Thanks to some funding from the European Maritime and Fisheries Fund (EMFF) awarded by the UK Marine Management Organisation (MMO), we have secured a project to use genetic markers to assess the origins of our newly recruited spiny lobster stock. This research will take place across four stages…

1) Obtaining tissue samples from spiny lobsters captured across the species’ range, including lots from around southwestern England, and then extract DNA from these.

2) Scan tens of thousands of sections of these lobsters’ genomes using a process called RAD sequencing, from which we can identify thousands of single nucleotide polymorphisms (SNPs), a genetic marker which varies among individuals.

3) Use the SNP markers to assess geographic differences between samples from different areas to try and detect the species’ population structure and identify the spatial boundaries between different stocks.

4) Test which of the population units the sub-adult crawfish of Devon and Cornwall are most similar to via genetic assignment, and define patterns in larval recruitment.

This analysis won’t reveal all the answers as to what has caused the crawfish recovery across southwestern shores in recent years, and a host of other factors may be at play, from improved management of nearby stocks (which may have led to more larvae being released) to warming sea temperatures (which may have improved larval survival) or prevailing currents (which may have focussed more larval drifts towards the area).
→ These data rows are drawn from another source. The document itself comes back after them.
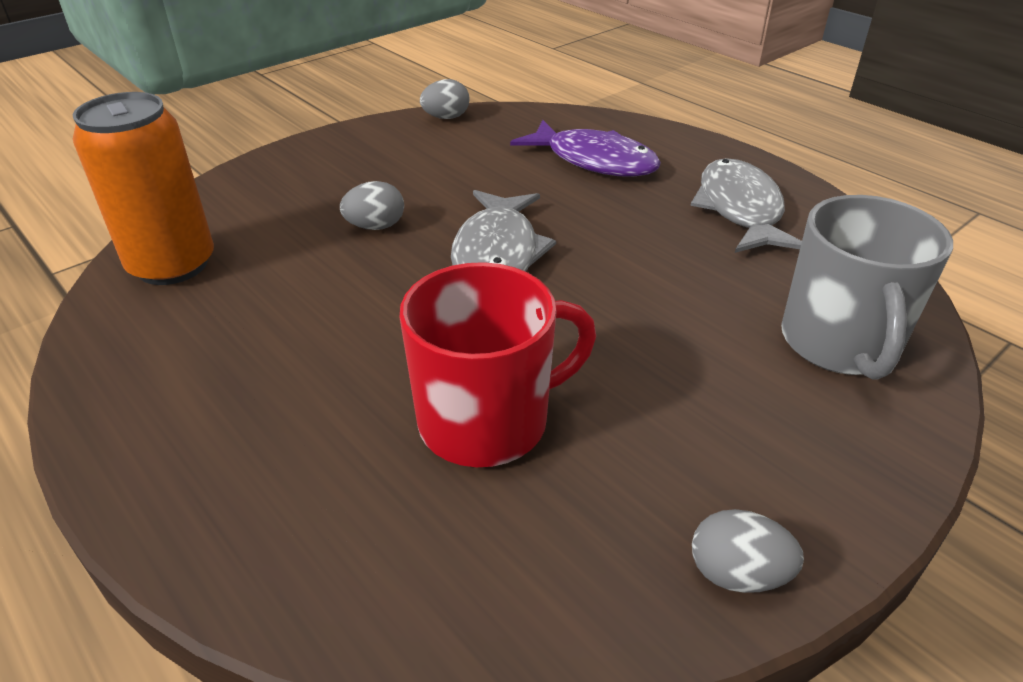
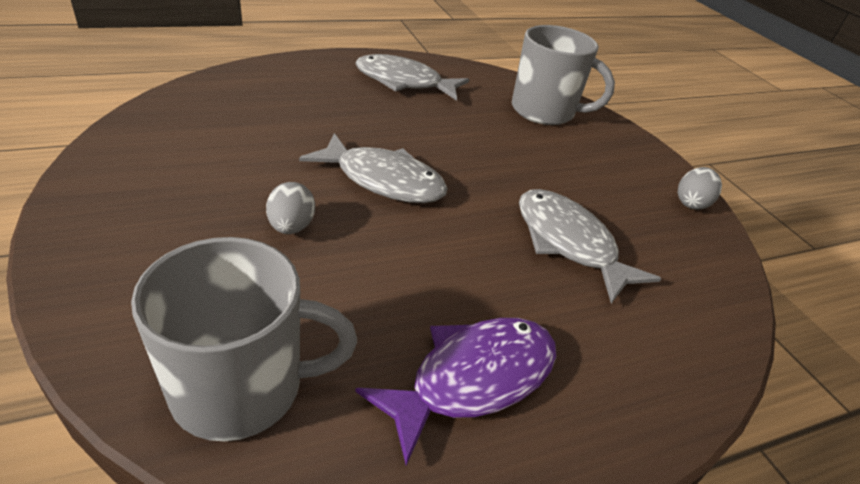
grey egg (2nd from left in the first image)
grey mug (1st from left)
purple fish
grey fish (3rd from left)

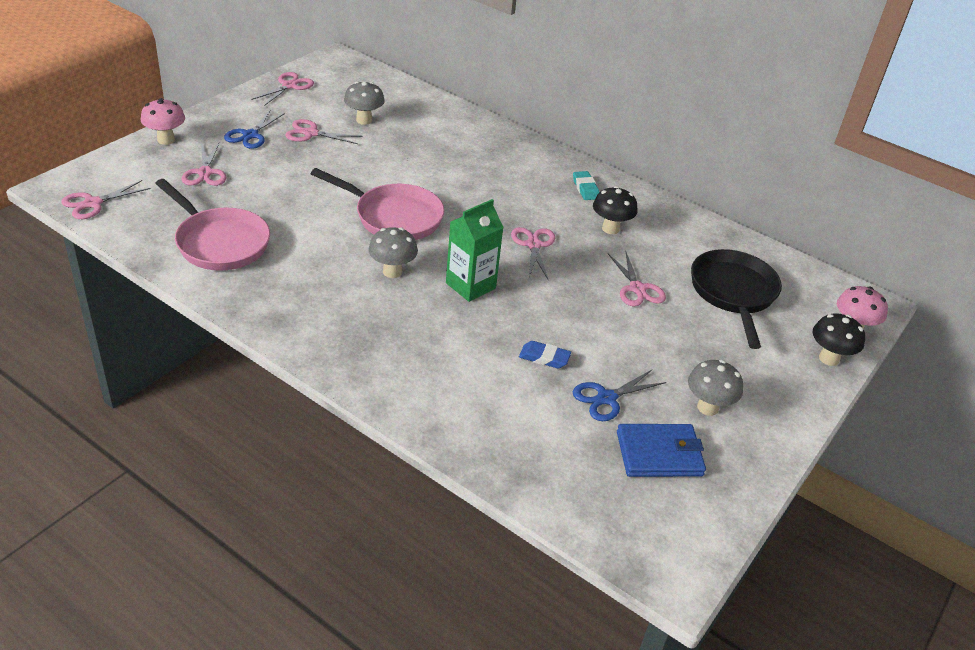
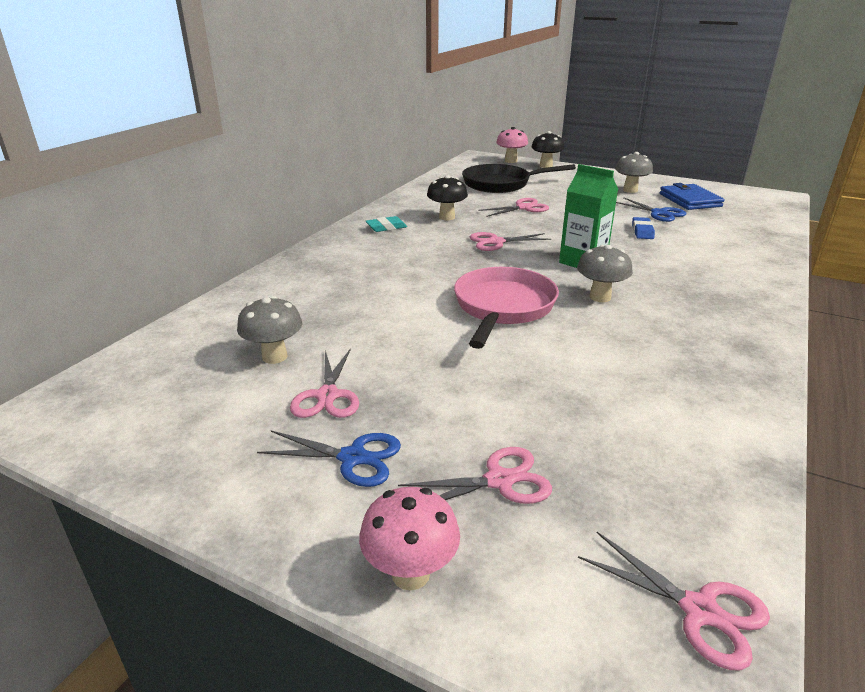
pink scissors (3rd from left in the first image)
pink pan (1st from left in the first image)

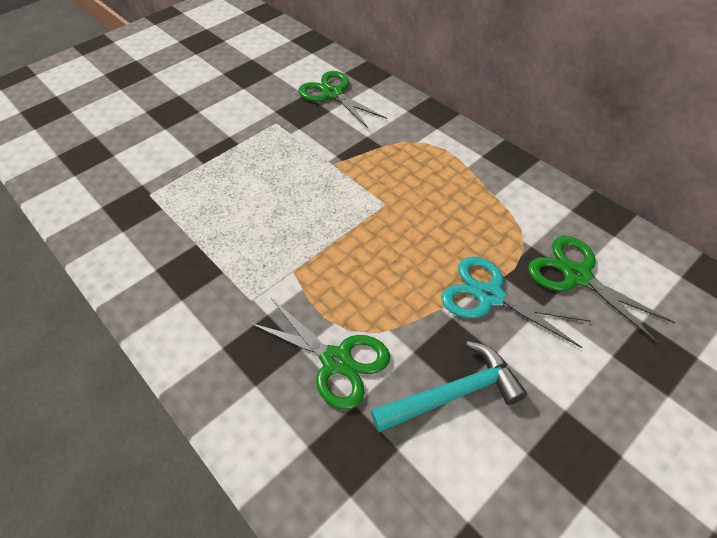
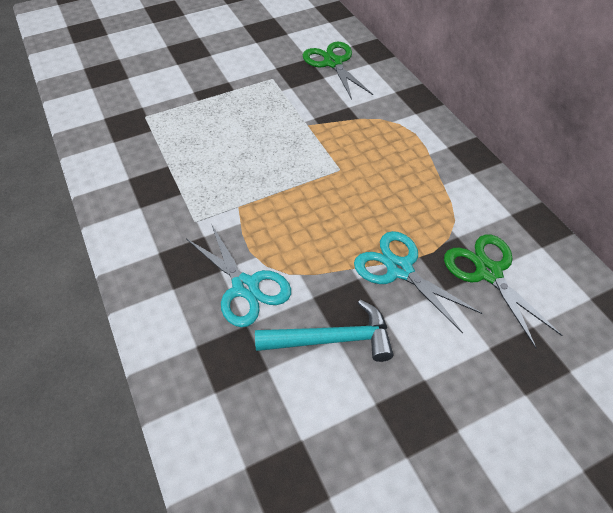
turquoise scissors (1st from left)

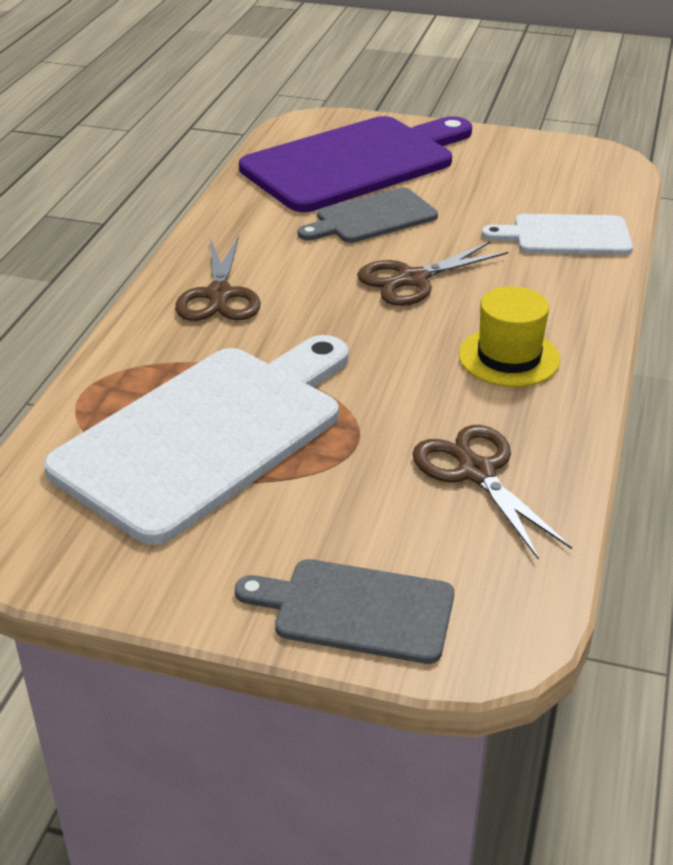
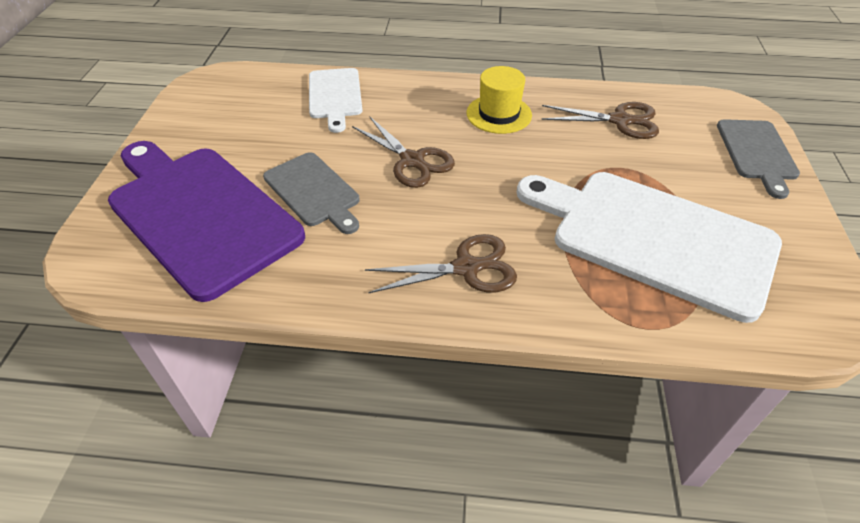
brown scissors (3rd from left)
A combination of these factors could be driving the settlement of all the new juveniles, or something else entirely could be influential; probably my favourite theory is that the weird, transparent phyllosoma lifestage [photo 4; left] isn’t free-drifting but instead seeks to attach to jellyfish for a free ride and a mobile food source, and that the influx of barrel jellies into the southwest in recent summers brought with them lots of crawfish passengers. But however they’re getting here, knowledge of where they have come from is important. An understanding of larval recruitment dynamics will aid conservation efforts by showing how much gene flow exists across Atlantic populations, how well different areas are connected, and the extent to which some ‘sink’ stocks may be reliant on other ‘source’ stocks for larval recruitment.

Really sticks in my Craw

Ensuring the conservation of spiny lobsters is already a huge challenge for management organisations, such as the Inshore Fisheries and Conservation Authorities (IFCAs) which regulate commercial fishing around the coastal regions of the UK. Not only do managers have to cope with the inherent uncertainty of how many crawfish will be extracted by fishermen and how many new juveniles settle, but several other factors make it hard to ensure the sustainability of their fisheries. Like other spiny lobster species, European crawfish are thought to migrate in convoy, making them vulnerable to heavy losses if these groups are all captured simultaneously. Notably, regulating the fishery by minimum landing size may also be much less effective than for clawed lobsters because of capture-induced mortality. Whereas the vast majority of undersized clawed lobsters are released unharmed from pots, most spiny lobsters are caught in nets, and are more prone to damage as these nets can cut into them as they are hauled up to the boat under pressure; researchers in the Balearic Islands of the Mediterranean have estimated that only about half of the undersized crawfish caught by fishers survive long after their subsequent release. Nevertheless, if we can discriminate between individual population units and show where greater cooperation between management organisations in different areas and countries is required to maintain larval recruitment, then this project can make an important contribution towards safeguarding all stocks of the charismatic crawfish [photo 5; below].